Springbrook Creek Weir System Oct 2025

We’re migrating from the east side of the Island to the west to visit the Springbrook Creek watershed this November! Springbrook Creek is one of the largest perennial streams on Bainbridge Island, and its an important one for salmonids and lots of other species.

The Springbrook Creek watershed spans about 1,000 acres, draining west-central Bainbridge Island and emptying into Fletcher Bay. Springbrook Creek has about 7 miles of stream channel, and nearly 5 of those miles are considered fish habitat, according to stream typing research conducted by Wild Fish Conservancy.

Lower Springbrook Creek, which is where this picture was taken just last week, contains a weir system that was built approximately 30 years ago to help salmon reach and pass through a culvert under Fletcher Bay Rd. Over time, this system has degraded, to the point now where some of the weirs are experiencing serious leakage around the sides of the structure. This means that at low flows, water is not being maintained through the notch that is supposed to provide salmon passage (see picture). This weir and culvert system is considered a partial barrier to fish passage, and it’s been identified as a priority for restoration in the watershed going back to the Springbrook Creek watershed assessment that was cooperatively completed in 2018 by the Land Trust, the City, the Watershed Council, and Department of Ecology.

But big projects like this – which will involve the removal and replacement of the culvert with a much wider bridge structure, and the removal of this concrete infrastructure to restore and regrade the channel- are not simple or inexpensive. For several years the City has been moving this project up their capital projects list and working to line up grants for the millions of dollars it will take to do this work. And unfortunately, some of the grants received are uncertain given the current state of the federal government. (Insert shameless plug to call your electeds and tell them you care about salmon conservation and they should be working to keep projects like this funded!!)

In the meantime, the City has to ask for permission yearly to conduct temporary sandbagging to raise water levels around the weirs so salmon can more easily pass through this system. That’s the reason for the sandbags you see in the picture above. This past week, staff and volunteers from the City, the Suquamish Tribe, the Bainbridge Island Land Trust, the Watershed Council, and Washington Department of Fish and Wildlife worked together to fill and place sandbags, raising the level of the water enough that adult salmon returning this fall can more easily pass through the weir and culvert system into breeding grounds upstream. Additional pictures of this work are below.

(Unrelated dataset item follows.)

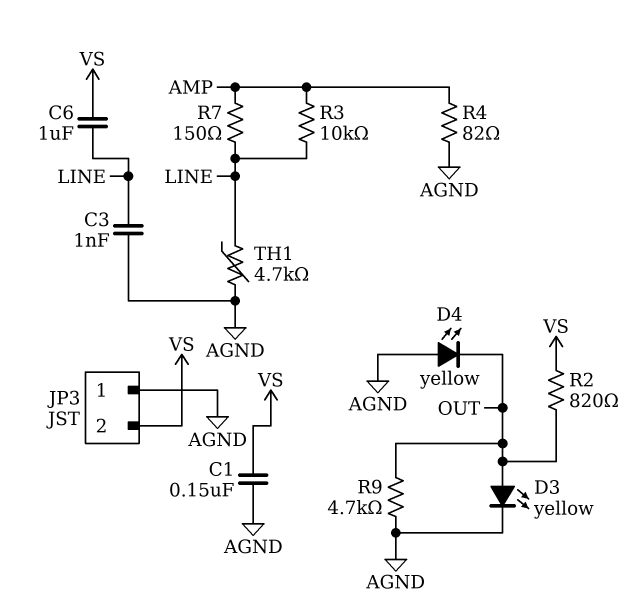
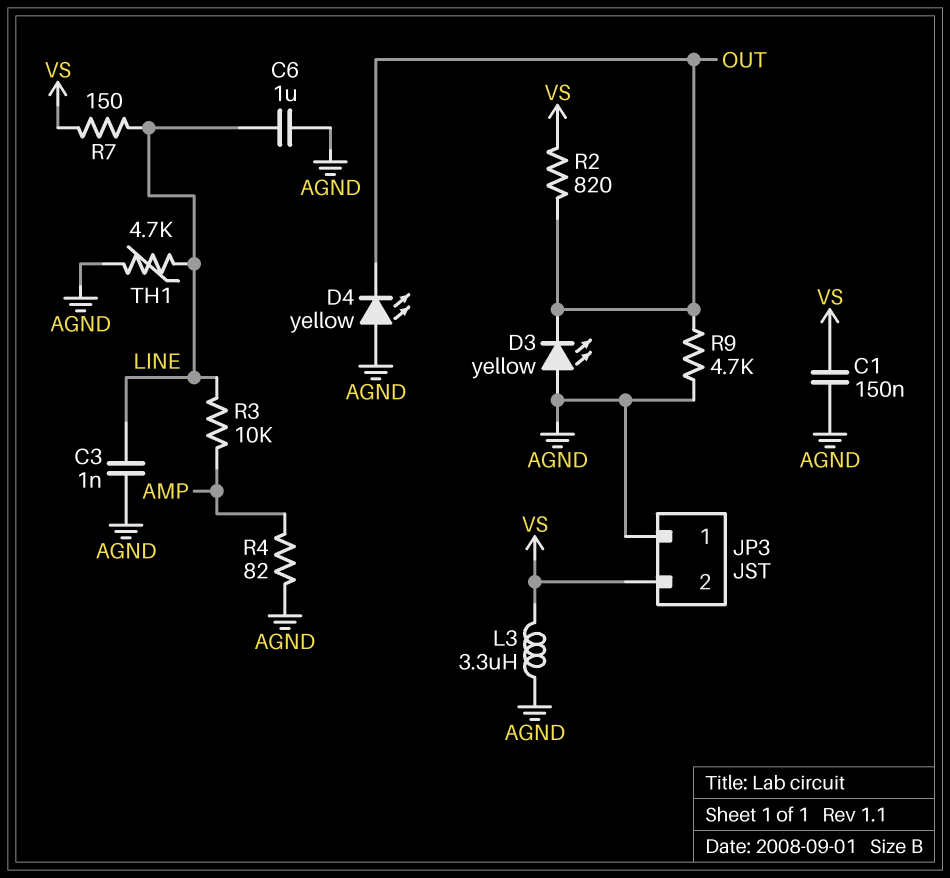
C6: 1uF (LINE, VS) -> 1uF (AGND, LINE)
D3: LED yellow (A OUT, K AGND) -> LED yellow (A AGND, K OUT)
L3: none -> 3.3uH (AGND, VS)
R7: 150 (AMP, LINE) -> 150 (LINE, VS)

We are all collectively looking forward to a day when this work is no longer necessary and we can restore this part of the stream to a more functional state. But in the meantime, we’ll keep supporting our local salmon as best we can!

Staff and volunteers fill sandbags for raising water levels around the weirs in Springbrook Creek.

After sandbagging is complete, water levels are now higher through and below the weir. Photo courtesy C. Berg.